If got a dd4 who was an easy baby to say the very least. The thing is no matter where me or dh go with him he will be herad we end up co sleeping alot with him so he'd stop crying. My Dh toke ds and dd to the park today a while later I heard him cry i couldn't see him I til a bit later. He truly has quite a cry my eyes ring after for a while!

OP posts:
Oblomov16 · 05/11/2016 16:50

Are you unhinged?
God save us from people like you. Hopefully SS will ignore your vindictive malicious referral.

Awwlookatmybabyspider · 05/11/2016 16:55

I think you need to RTT, oblo.
Op is the one with the crying baby and she's worried that her neighbours will inform ss.

EveOnline2016 · 05/11/2016 16:57

Well there is nothing else you can do.

Are you coping well, 8 months of this is sure to wear anyone down.

Hope you are getting enough support in RL.

PavlovianLunge · 05/11/2016 17:11

Oblomov, if you have to give someone a pasting, you might want to check your understanding of the situation first.

I'd say you owe the OP an apology.

TheTantrumCometh · 05/11/2016 17:18

I had social services called for that exact reason. We were having huge problems with those neighbours anyway tbh.

A lovely lady from social services phoned me, saying she had some "information for me." Conversation went like this.

Her: We've had an anonymous phone call stating that your children are loud and screaming at all times day and night.

Me: Right, well I can tell you exactly who called you...

Her: (interrupting) I'm sure you can, to be honest.

Me: Yes we've had a lot of problems with them. My youngest does wake in the night, though not every night and we do our best to settle him quickly, especially as he shares a room with his sibling. And no, they don't certainly don't scream all day and night.

Her: I'm sure they don't.

There was a little after that but it's a bit personal but basically she was in no way concerned, had never been, had followed a couple of procedures and was just ringing me to let me know of the complaint, asked me for the phone number of my DD's preschool just to again confirm, and let me know there was absolutely no case.

Our neighbours would have been better off going to environmental health (not that it would have done much good considering our son wasn't waking nearly as often as they made out and we were dealing with it as effectively as we could).

So you don't have anything to worry about.
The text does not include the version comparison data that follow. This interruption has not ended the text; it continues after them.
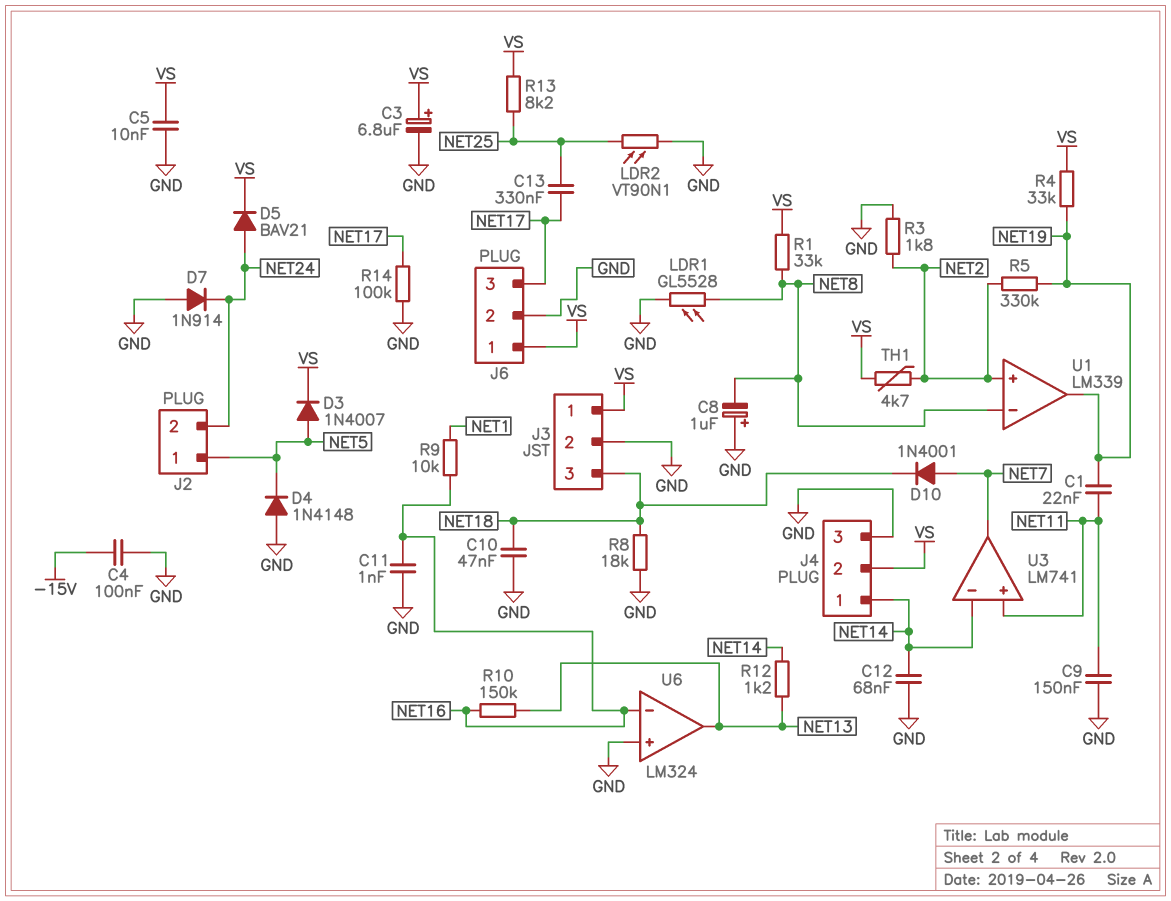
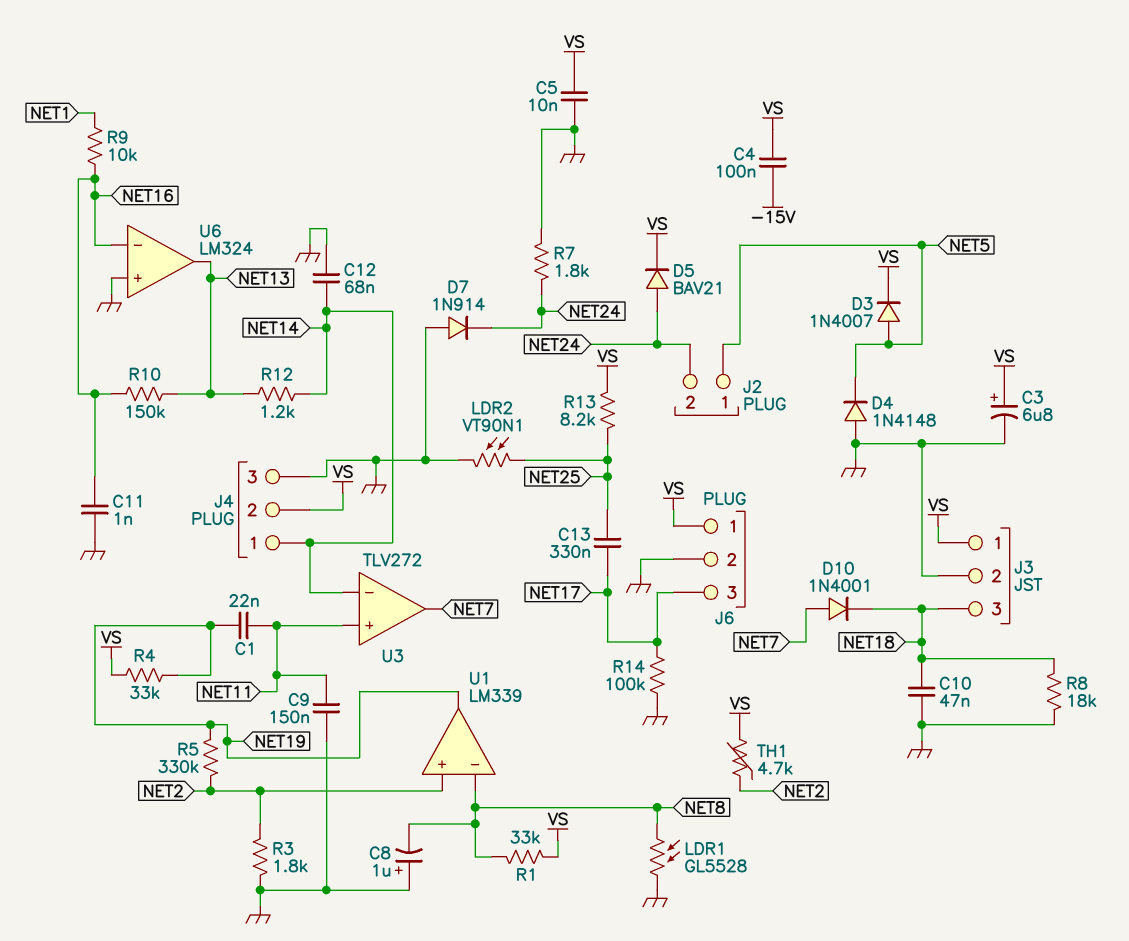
C4: 100nF (-15V, GND) -> 100nF (-15V, VS)
R7: none -> 1.8k (GND, NET24)
U3: LM741 -> TLV272

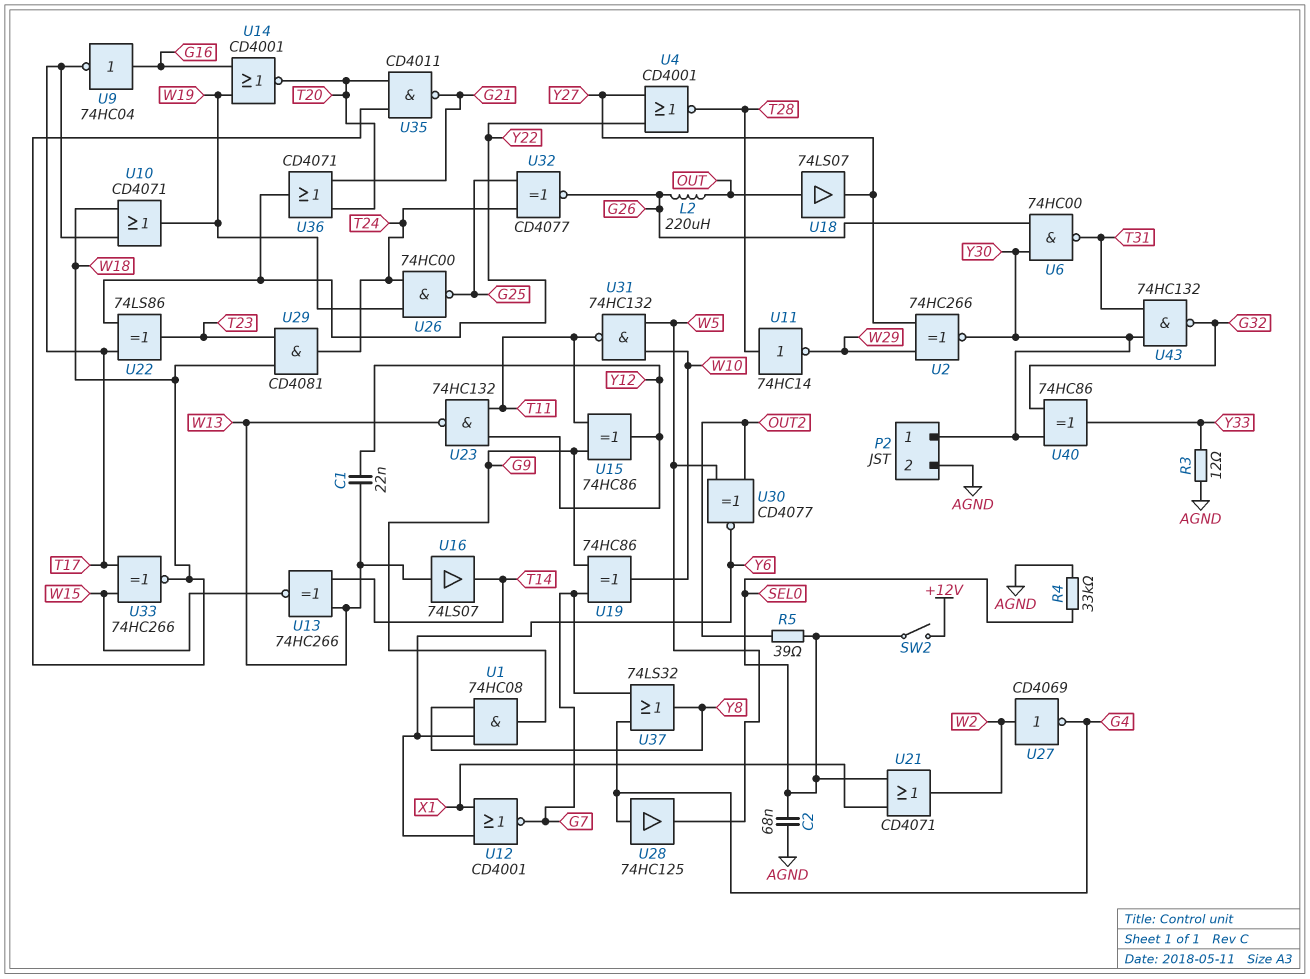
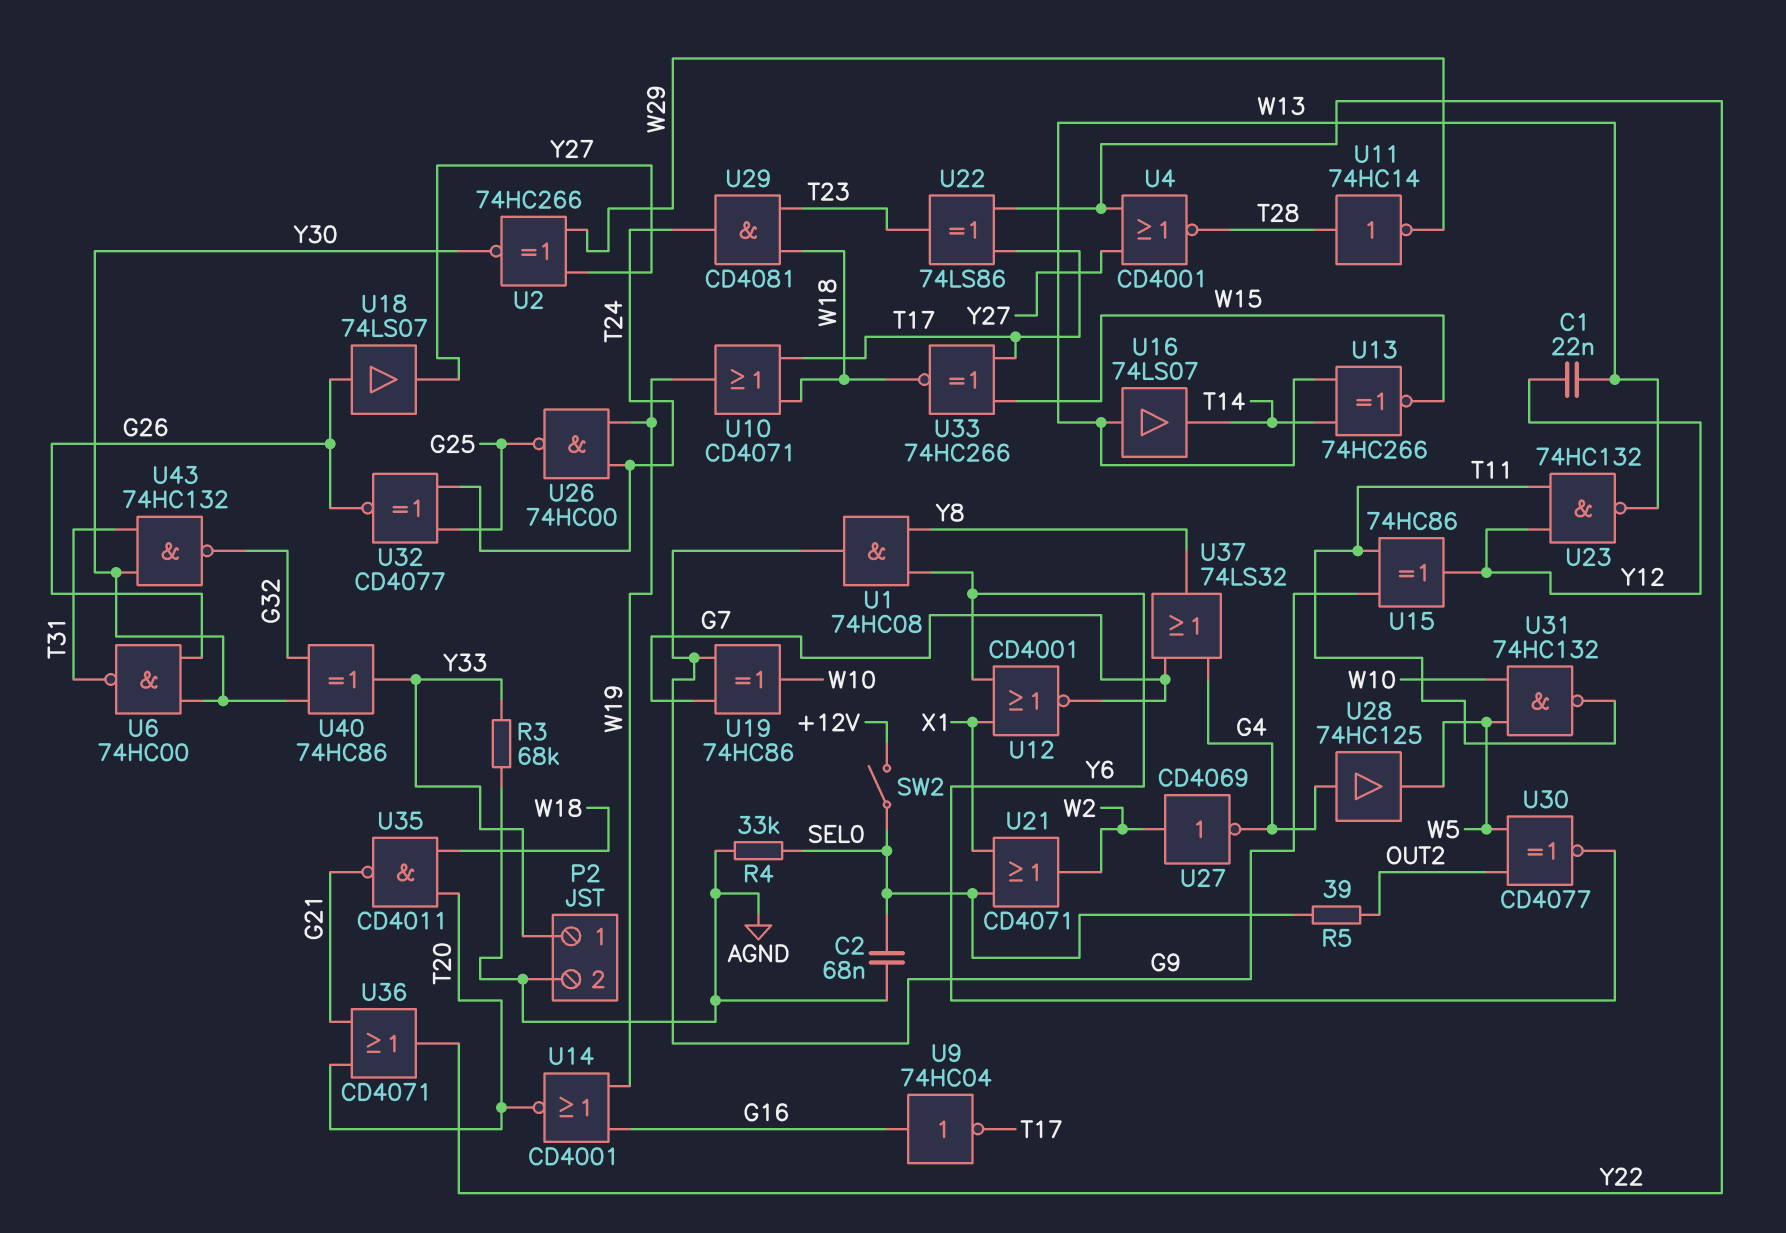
L2: 220uH (G26, OUT) -> none
P2 pin 1: Y30 -> Y33
R3: 12 (AGND, Y33) -> 68k (AGND, Y33)
U18: buffer 74LS07 (in OUT, out Y27) -> buffer 74LS07 (in G26, out Y27)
Honestly. If someone was petty enough to call social services they would very quickly be able to identify you as not a risk.

mmmuffins · 05/11/2016 17:29

To be fair, posts telling OP that she is crazy to call social services is probably exactly what OP hoped to hear!

Oblomov16 · 05/11/2016 18:13

Oh ok sorry op. I read every post you wrote, but you write in a very unusual style and it wasn't clear that you are the actual lady with the screaming baby.

Ds2 screamed and screamed literally all night. And I had SS threatened to me. So people threatening such nonsense to others, really gets my goat.

MiscellaneousAssortment · 05/11/2016 18:38

I think the OPs typos are due to complete exhaustion and upset tbh?

OP, do not worry about SS. And do your best to take the baby into a good positioned room for your neighbors eg not the room that shares a wall with their bedrooms etc. then just ride it out.

Babies cry, unfortunately they cry a lot at night, and yes, when they're poorly they cry and cry and cry.

You must be knackered. How do you feel? Sleep deprivation can leave mums very vulnerable to pnd. I know DS's silent reflux almost broke me.

miserablesod · 05/11/2016 18:46

It would take me right back to my daughter who screamed for 6 months solid. I would sympathise with the mum and maybe go round to offer help/support/just a listening ear.